You think life is made up of billions of purely individual decisions, all made rationally in some sort of vacuum. I know that's the heart of the 'ol 'clearing-the-system' market analysis of how goods and services function in the classic biz school market analysis they taught me and you in econ class, but you also know that there are huge holes in that theory. People make irrational choices, almost constantly, and emotions and culture and religion and peer pressure are all part of that, not just the mere exercising of their buying power. It is never as clear as that, unless you are operating on a purely subsistance level. Then, as in North Korea say, this grass will do just fine for din din, thanks.

So, your annoyance seems based on the fact that I refuse to accept the utter rationality of Pottery Barn's existance, because others have voted with their dollars and welcomed an outlet. Well, I didn't, and never have voted with my dollar for Pottery Barn, but since my dollar is 'outvoted' I lose. And since places like the 'Barn, being supported by central banks who LOVE to loan to them as opposed to some local family-owned place with less 'growth potential' (gotta grow or die, right? merely making a reasonable profit is LOSERville to those who demand, DEMAND a certain profit % be maintained) then Pottery Barn can use their market leverage to pay higher rent, get more financial backing and thus cheaper wholesale prices and drive out the locals. Thus, my choices end up getting limited by the market power of a larger and larger commercial entity (fill in chain name here). See, I ain't a Friedman guy, no, I'm a J. K. Galbraith man. I don't believe they have much use for Galbraith at the University of Chicago except as a target on their private club's dartboard.

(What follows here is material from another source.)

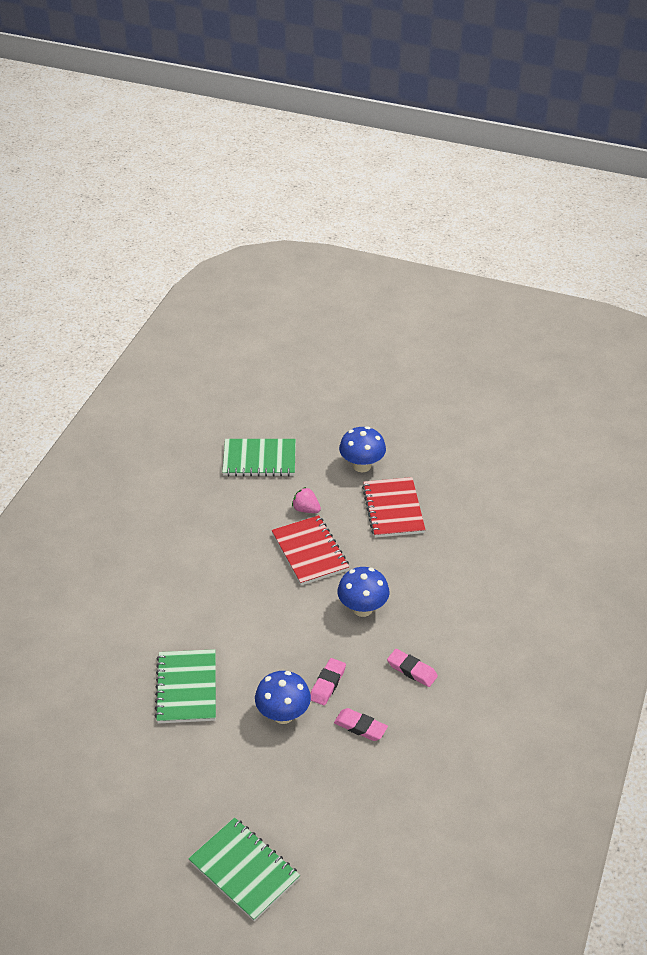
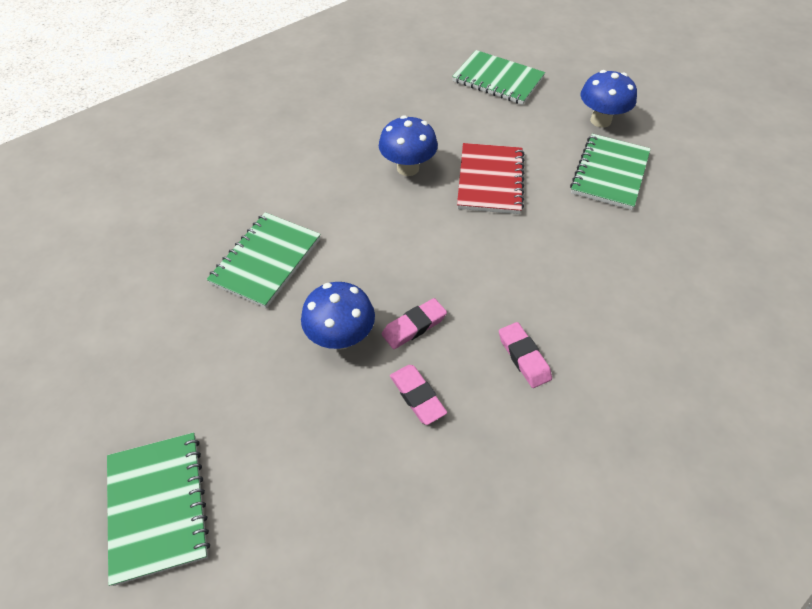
camera: 30 degrees right, 10 degrees up
(306, 509) = (514, 139): pink strawberry -> none
(362, 609) = (509, 261): blue mushroom -> blue mushroom (408, 168)
(393, 509) = (610, 173): red notebook -> green notebook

The totally free market you describe as being in effect will never ever happen. It's just an academic exercise, a swooned-for 'utopia'. People with power will never 'rationally' do anything that would hurt their market strength, so they will do everything in thier power to maintain position, 'choice' be damned. Corporations are NOT interested in competition, they want to eliminate competition and establish monopolies wherever they can, history has shown this repeatedly. As you say, a corporation's primary motivation is making a profit, and whether this is an outgrowth of customer satisfaction is something of an afterthought. They are much more interested in normalizing a high rate of return. Just ask the folks who hold the reins on their lines of credit.

Those little towns with a brand new Bed Bath 'N Beyond. They USED to have a local alternative, but that probably died in the early or mid 80s and then there was nothing. Until capital built up to such an extent that the hugely profitable units of a chain operation can subsidize expansion of a unit into a new territory. I would suspect that alot of these stores are almost speculative in nature, and if central control determines that they are not delivering the proper % of return then the people's 'choice' will be unceramoniously shut down and replaced with some dollar store full of plastic crap made in Vietnam. My favorite bowling alley in SF, the enormously popular Japantown Bowl, gutted so a developer could make more $ per sq. foot with a bunch of ugly condos. I 'voted' with plenty of dollars at that place. 10 games in a row one night, my thumb was swollen for days, not too rational I admit.

So I think giant corporations are fascistic, I'll bet you probably feel zoning laws are the same deal.

One person's convenience is my version of hell on earth. Just saying...

Ryan W.

MoeLarryAndJesus said...

Jay, uh, "why would anyone want to deny someone else" the right to live in an environment they like? For profit, of course. Do you seriously think people in small towns are doing handstands unanimously (or even close) when a Wal-Mart opens in their town? Do you think Wal-Mart is above using nasty tactics in order to conquer a new market?

Do you know what happens in a small market the MINUTE a Wal-Mart seems to be moving in? Capital dries up for a variety of local businesses. Banks don't want to lend to the walking dead.

Ryan's right - the multi-national corporations turn free market truisms upside down. It would be interesting to see what would happen if a full-scale antitrust investigation of a few of these companies took place.